After dividing we will have two sublists, the left being [1,3,5,7], and the right being [6,4,0,2]. Note that the left sublist is already sorted, and so it has 0 inversions. After sorting, the right sublist will be [0,2,4,6]. To get to this order both of 0 and 2 had to overtake both of 6 and 4, and 4 must overtake 6. Therefore so it has 5 inversions.

This means that after conquering we have leftInversions=0 and rightInversions=5, and our left and right sublists are both sorted.

Finally we need to combine. To do this we’ll merge [1,3,5,7] with [6,4,0,2]. Let’s step through this carefully.

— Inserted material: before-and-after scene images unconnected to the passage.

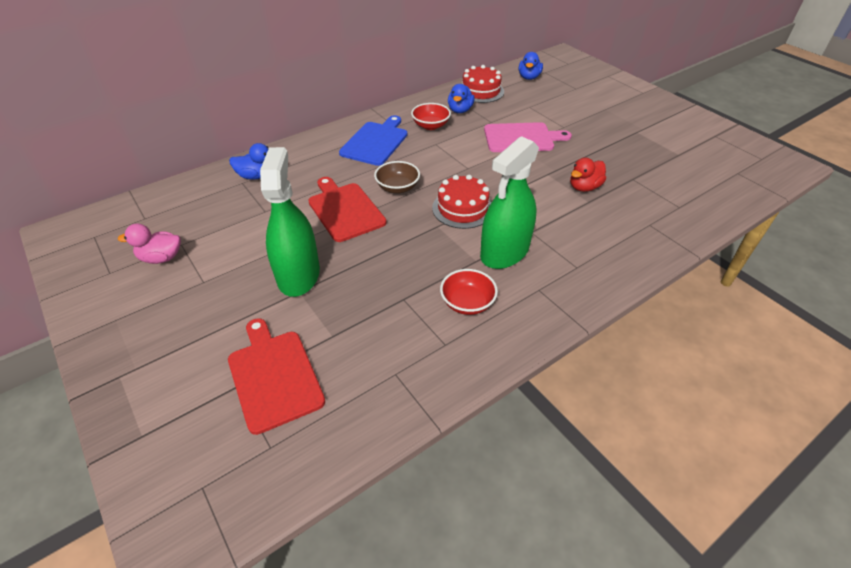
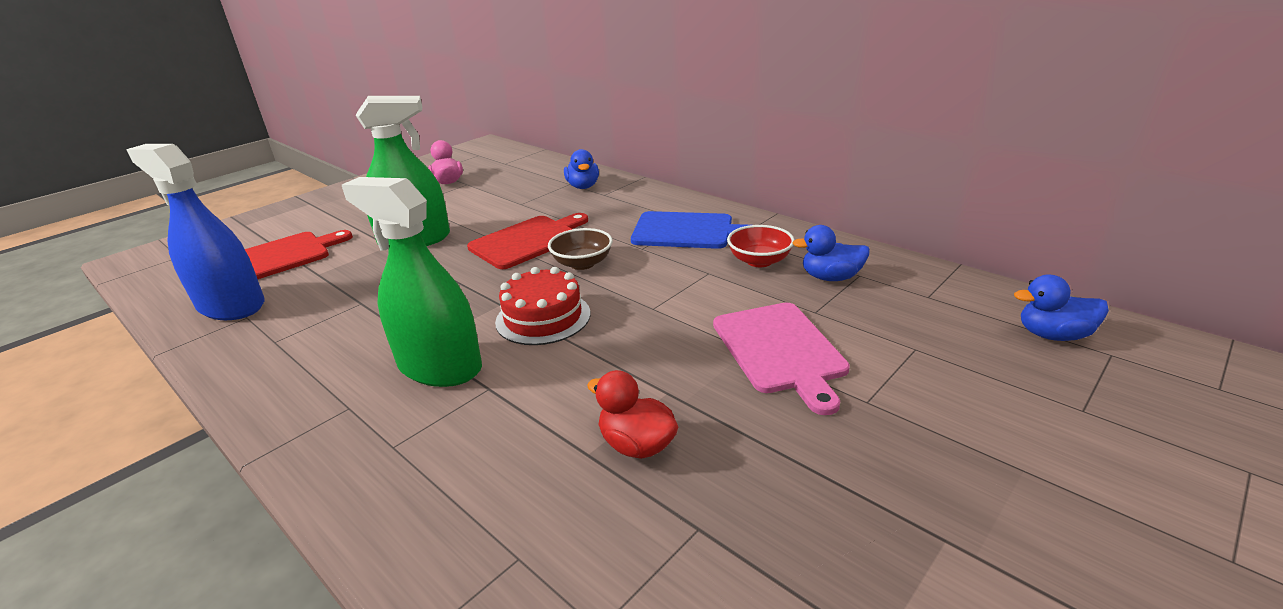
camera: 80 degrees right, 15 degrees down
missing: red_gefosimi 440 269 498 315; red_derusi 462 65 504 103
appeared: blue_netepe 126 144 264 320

====Before merging==== left = [1,3,5,7]

right = [0,2,4,6]

inversions = 5

we also have a list we’re merging into that we’ll call merged. It is currently empty

====First element====

The first element removed will be the value 0 from the right sublist. When we do this, 0 has now overtaken every single value in left, which is 4 values. We therefore add 4 to our count of inversions.

left = [1,3,5,7]

right = [2,4,6]

inversions = 9

merged = [0]

====Second element====

The next element removed will be the value 1 from the left sublist. When we do this, 1 was already the leftmost value, and so we do not add to the number of inversions.

left = [3,5,7]

right = [2,4,6]

inversions = 9

merged = [0,1]

====Third element====

The next element removed will be the value 2 from the right sublist. When we do this, 0 has now overtaken every single value in left, which is 3 values. We therefore add 3 to our count of inversions.

left = [3,5,7]

right = [4,6]

inversions = 12

merged = [0,1,2]

====Fourth element====

The next element removed will be the value 3 from the left sublist. When we do this, 3 was already the leftmost value, and so we do not add to the number of inversions.

left = [5,7]

right = [4,6]

inversions = 12

merged = [0,1,2,3]

====Fifth element====

The next element removed will be the value 4 from the right sublist. When we do this, 4 has now overtaken every single value in left, which is 2 values. We therefore add 2 to our count of inversions.

left = [5,7]

right = [6]

inversions = 14

merged = [0,1,2,3,4]

====Sixth element====

The next element removed will be the value 5 from the left sublist. When we do this, 5 was already the leftmost value, and so we do not add to the number of inversions.

left = [5,7]

right = [6]

inversions = 14

merged = [0,1,2,3,4,5]

====Seventh element====

The next element removed will be the value 6 from the right sublist. When we do this, 6 has now overtaken every single value in left, which is now just 1 value. We therefore add 1 to our count of inversions.

left = [7]

right = []

inversions = 15

merged = [0,1,2,3,4,5,6]

====Last element====

The last element removed will be the value 7 from the left sublist. When we do this, 7 was already the leftmost value, and so we do not add to the number of inversions.

left = []

right = []

inversions = 15

merged = [0,1,2,3,4,5,6,7]

At this point, our merge step is done, so we return the merged list as well as the value 15.